In our profession, people matter. It sounds trite, yet with busy clinics and bustling personal lives it’s an axiom that may fade into the din of emails, calls, obligations and deadlines.
We work in an age of sea change in medicine, and sometimes, with expanding technology and growing demands for efficiency, it’s crucial to remind ourselves to be attentive — to listen and observe.
It’s imperative we strive to remember that everyone is valuable — whether they wear a nametag or a wristband. Everyone has a story influencing how they think, how they work, and why they came to you for treatment.
As an institution committed to improving health, we are an influential part of people’s stories — even when they are not in our clinics. More than ever, we understand that health is influenced by lifestyle, and that we must increasingly be relevant in the lives of our patients if we want to be successful in supporting their health.

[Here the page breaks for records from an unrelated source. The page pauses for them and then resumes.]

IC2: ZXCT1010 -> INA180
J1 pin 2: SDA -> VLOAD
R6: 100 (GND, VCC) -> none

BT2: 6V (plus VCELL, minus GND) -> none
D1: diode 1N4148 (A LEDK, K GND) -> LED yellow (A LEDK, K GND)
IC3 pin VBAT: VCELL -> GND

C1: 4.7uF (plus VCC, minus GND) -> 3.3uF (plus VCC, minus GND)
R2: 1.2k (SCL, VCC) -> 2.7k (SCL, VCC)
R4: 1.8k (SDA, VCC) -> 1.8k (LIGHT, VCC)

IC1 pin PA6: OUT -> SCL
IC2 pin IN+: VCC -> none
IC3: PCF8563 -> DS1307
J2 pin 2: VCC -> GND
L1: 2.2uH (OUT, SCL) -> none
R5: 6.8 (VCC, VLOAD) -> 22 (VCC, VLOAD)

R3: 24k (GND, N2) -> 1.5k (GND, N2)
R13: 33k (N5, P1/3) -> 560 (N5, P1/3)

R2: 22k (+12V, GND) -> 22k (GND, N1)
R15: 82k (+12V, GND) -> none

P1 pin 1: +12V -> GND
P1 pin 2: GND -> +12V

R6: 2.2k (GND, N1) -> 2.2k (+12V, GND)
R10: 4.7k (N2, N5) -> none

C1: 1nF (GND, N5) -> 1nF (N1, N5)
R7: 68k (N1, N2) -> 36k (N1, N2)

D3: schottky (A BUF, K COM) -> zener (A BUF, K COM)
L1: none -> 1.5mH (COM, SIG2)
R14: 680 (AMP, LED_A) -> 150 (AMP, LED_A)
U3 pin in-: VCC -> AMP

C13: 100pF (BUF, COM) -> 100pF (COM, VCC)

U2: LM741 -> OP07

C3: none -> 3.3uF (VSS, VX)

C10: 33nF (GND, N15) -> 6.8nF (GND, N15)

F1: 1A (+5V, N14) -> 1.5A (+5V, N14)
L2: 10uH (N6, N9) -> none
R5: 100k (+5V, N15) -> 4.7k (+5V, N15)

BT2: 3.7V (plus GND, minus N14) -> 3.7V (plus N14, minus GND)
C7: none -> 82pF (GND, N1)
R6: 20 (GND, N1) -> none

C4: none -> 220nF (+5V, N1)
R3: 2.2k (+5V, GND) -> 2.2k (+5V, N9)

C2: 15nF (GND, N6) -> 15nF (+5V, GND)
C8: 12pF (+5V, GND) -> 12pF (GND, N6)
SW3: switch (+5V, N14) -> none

Sometimes we are guides to healthier living and in other instances we are investigators — such as when two specialists collaborated across disciplines to pinpoint why a 26-year-old man with no prior medical conditions kept suddenly breaking bone after bone, allowing him to be cured (read story here).
VUMC is privileged to play a role in stories that unfold across the state and globe each day. Our Vanderbilt Forensic Psychiatry faculty members are routinely retained by defense and prosecution in cases at all levels of the judicial system (read story here).
And Nashville’s marquee billing as a destination city is an opportunity for VUMC to explore new, and sometimes unexpected, ways of delivering care (read story here).
We have an opportunity to seize the demands of this era and make them into change agents that aid our mission to treat and heal. Technology and protocol should support people — not the other way around. We constantly iterate to ensure we’re helping our patients be as healthy as they can be. To that end, a new “prehabilitation” program (read story here) is working with patients before surgery so they have better outcomes after surgery.
Every so often we witness stories that stand out in retrospect as being special. We’re proud to introduce you to a group of neurosurgery residents who represent a notable milestone in the department’s history: the three doctors in the third year of a seven-year journey as neurosurgery’s first all-female class (read story here).
Join me in using this copy of Vanderbilt Medicine as a chance to unplug from screens and reflect on people who inspired you during your time here, or that patient who stands out among the rest and wonder at how our actions today ripple well beyond those we work alongside or treat.